YOMITAN, Okinawa — Japanese Foreign Minister Katsuya Okada arrived Sunday on Okinawa to investigate the feasibility of moving Marine air operations on the island to Kadena Air Base.

During the two-day visit he will view Camp Schwab, the controversial site of a replacement airstrip designed to replace Marine Corps Air Station Futenma, and hold talks with local and military officials.

It is Okada’s first visit to the island since taking the office in September under Japan’s new left-center government. The focus of his trip, he said, is to study alternatives to the 2006 bilateral agreement to build the new air facility on Okinawa’s rural northeast coast on the lower part of Camp Schwab and reclaimed land in Oura Bay.

During a visit to Gov. Hirakazu Nakaima’s office in Naha, Okada said he wanted to find out why Kadena Air Base is deemed unavailable for use by the Marines.

"A plan to move the operations to Kadena was once reviewed," Okada said.

"I want to know the reasons why the plan was not feasible and whether the move would be possible at all. We are now intensively reviewing the plan."

"I hope that the government will move forward in a visible manner with reducing Okinawa’s burden of hosting U.S. military bases," said Nakaima.

The governor supports reviewing the plan and has stated he had reluctantly supported the Camp Schwab project because he had thought it was set in stone.

Since smashing the ruling Liberal Democratic Party in August’s elections, Okada and the Democratic Party of Japan have called for a re-examination of the replacement plan.

Some members of the new government have suggested Marine air operations could be moved to mainland Japan, and Okada floated the idea of moving the Marines to Kadena Air Base.

That idea has been shot down by U.S. officials ever since it was first suggested in 1996, when the two countries agreed, in the midst of massive base protests on Okinawa, to reduce the size of the bases on Okinawa by 20 percent, including closing MCAS Futenma. U.S. bases occupy about one-fifth of the island.

President Barack Obama and Prime Minister Yukio Hatoyama announced in Tokyo last week that they are forming a working group to study the three-year agreement to realign U.S. troops in Japan. The key to the plan is closing MCAS Futenma. U.S. officials say that if the Marine air operations are not moved to the new base on Camp Schwab, plans to transfer 8,000 Marines and their families to Guam and closing several bases in southern Okinawa would be in jeopardy.

No timeline has been set for completing the review.
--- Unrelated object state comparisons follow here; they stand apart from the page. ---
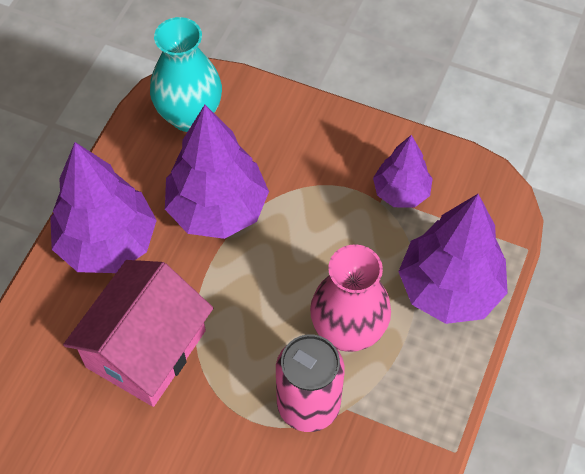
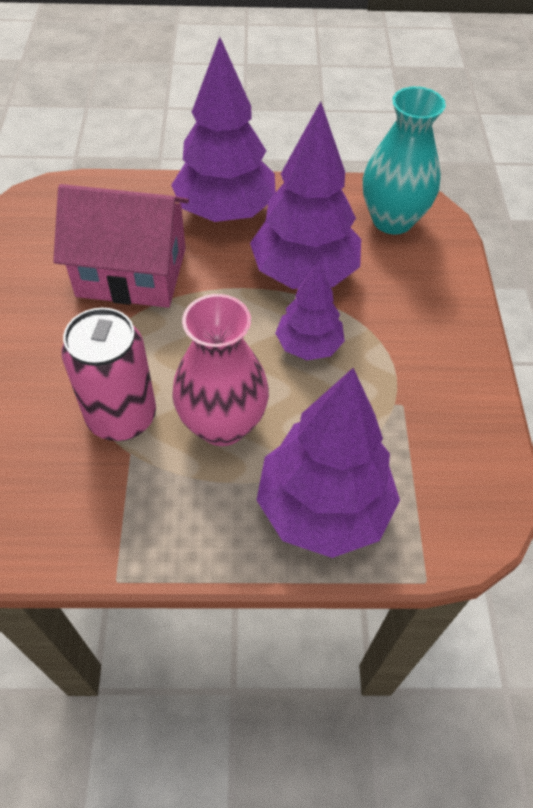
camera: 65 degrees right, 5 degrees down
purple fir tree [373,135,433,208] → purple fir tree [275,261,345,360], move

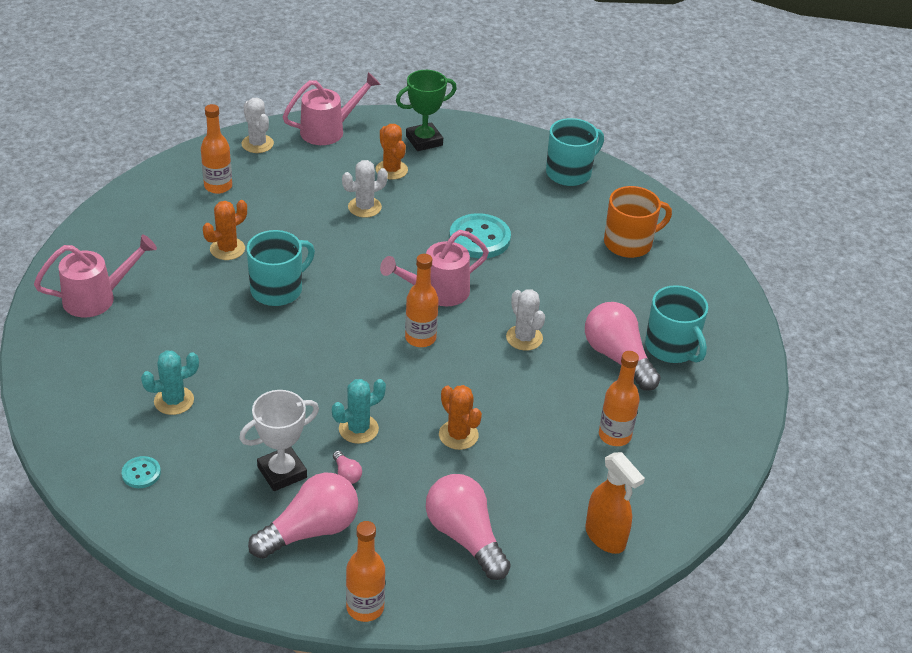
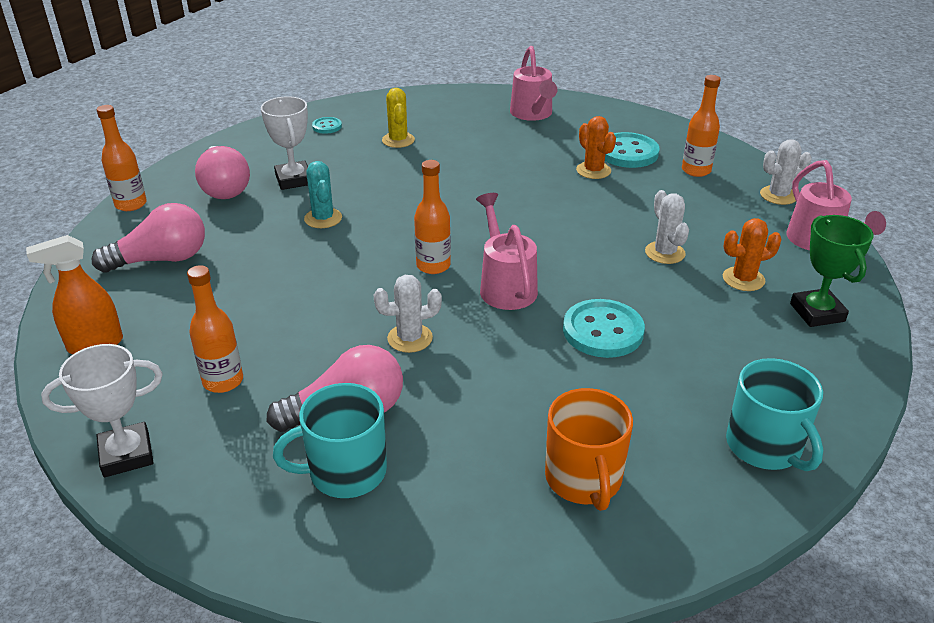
camera: 105 degrees right, 5 degrees down
aqua coffee mug [246,230,315,306] → -
rosy lightbulb [333,451,362,484] → -
orange-coloured cactus [439,385,482,450] → -
- → white prize cup [41,344,163,477]
- → aqua sewing button [605,132,660,168]
aqua cactus [141,351,199,415] → bright yellow cactus [382,88,415,148]

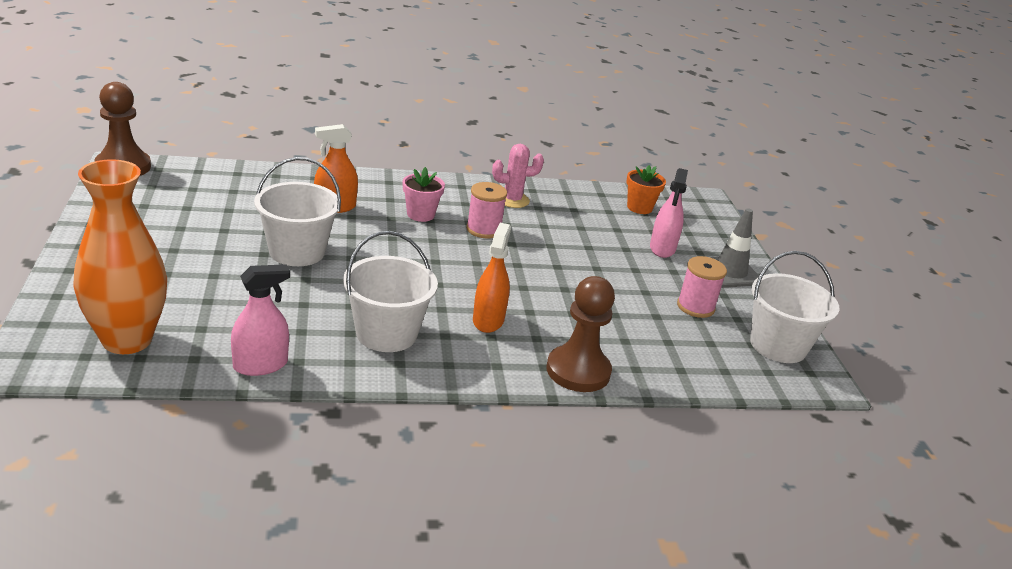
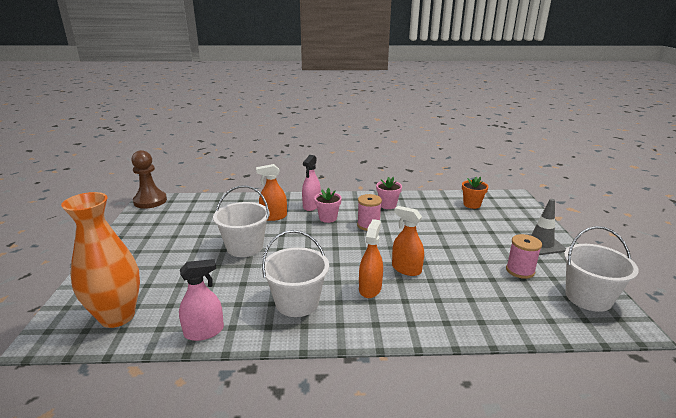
camera: 10 degrees right, 5 degrees down
russet chess pawn [547,276,615,392] → -
- → orange-coloured sprayer [392,206,424,276]
rosy sprayer [650,168,688,258] → rosy sprayer [302,155,321,211], move
rosy cactus [492,144,544,208] → rosy flower pot [376,177,402,209]

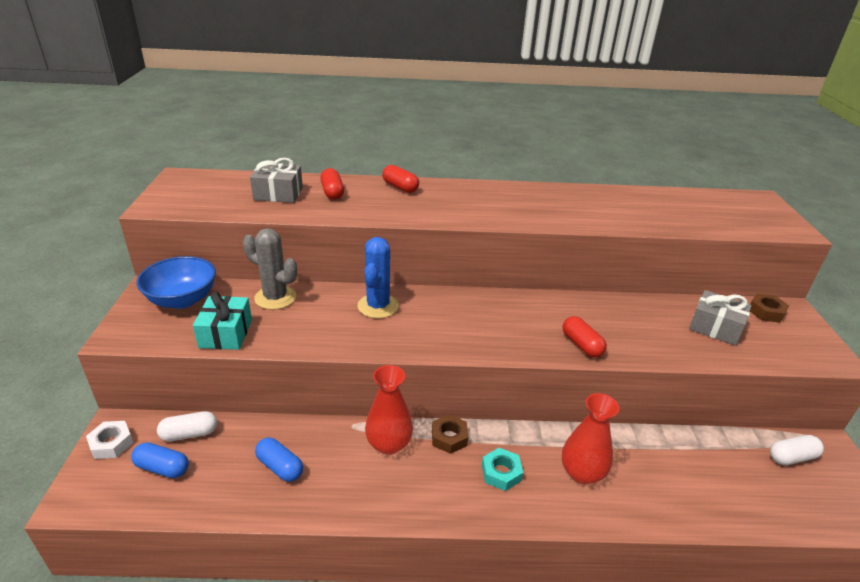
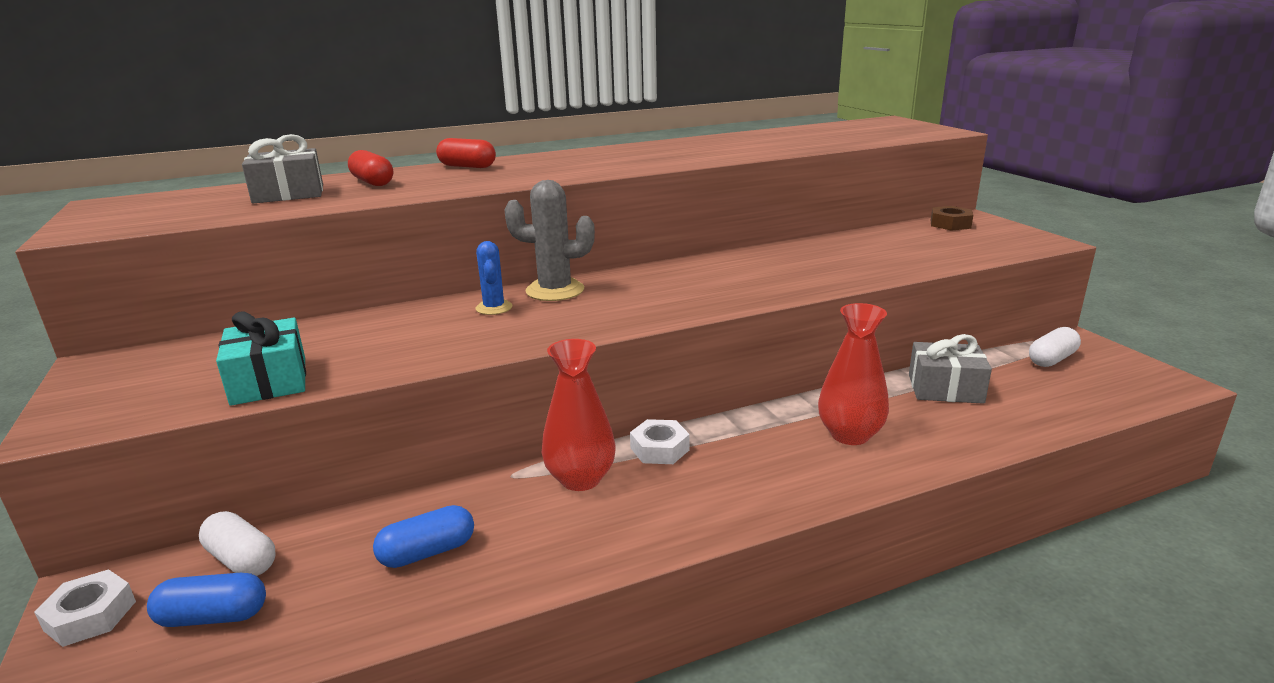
camera: 20 degrees left, 10 degrees down
blue serving bowl [137,256,216,309] → -
aqua hex nut [482,448,523,491] → -
red pill [563,316,607,358] → -
grey cactus [243,228,297,310] → grey cactus [504,180,595,301], move
grey present [689,290,752,346] → grey present [909,334,992,404], move
russet hex nut [432,414,468,454] → white hex nut [630,419,690,464]
white pill [157,411,217,442] → white pill [199,511,276,576], 75 degrees clockwise
blue pill [255,437,303,482] → blue pill [373,505,474,568], 45 degrees counterclockwise
blue cactus [357,237,399,318] → blue cactus [475,241,512,315], x0.59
Although U.S. officials have pushed for a quick decision, Hatoyama, in Singapore attending a meeting of the Asia-Pacific Economic Cooperation Forum, said that Japan has not promised a deadline. Some political observers say the government is awaiting the results of the mayoral election in Nago in January and the governor’s election later next year.

Besides visiting the governor Sunday, Okada also held meetings with Nago Mayor Yoshikazu Shimabukuro and Okinawa Prefectural Assembly Speaker Zenshin Takamine. He also toured Camp Schwab and the village of Henoko, the part of the city of Nago that hosts the base. A press release from Okada’s office stated he was not expected to speak with any Marine officials.

On Monday he was scheduled to visit a memorial to the people who died during the Battle of Okinawa in 1945, take in MCAS Futenma from a scenic viewing site outside the base and tour Kadena Air Base. He was expected to meet with U.S. military officials then, his office announced.

In a statement made prior to his departure from Tokyo, Okada said he was not coming to Okinawa with any preconceived perceptions, but wished to "listen well to the opinions" of the Okinawan people.

Stars and Stripes reporter Chiyomi Sumida contributed to this story.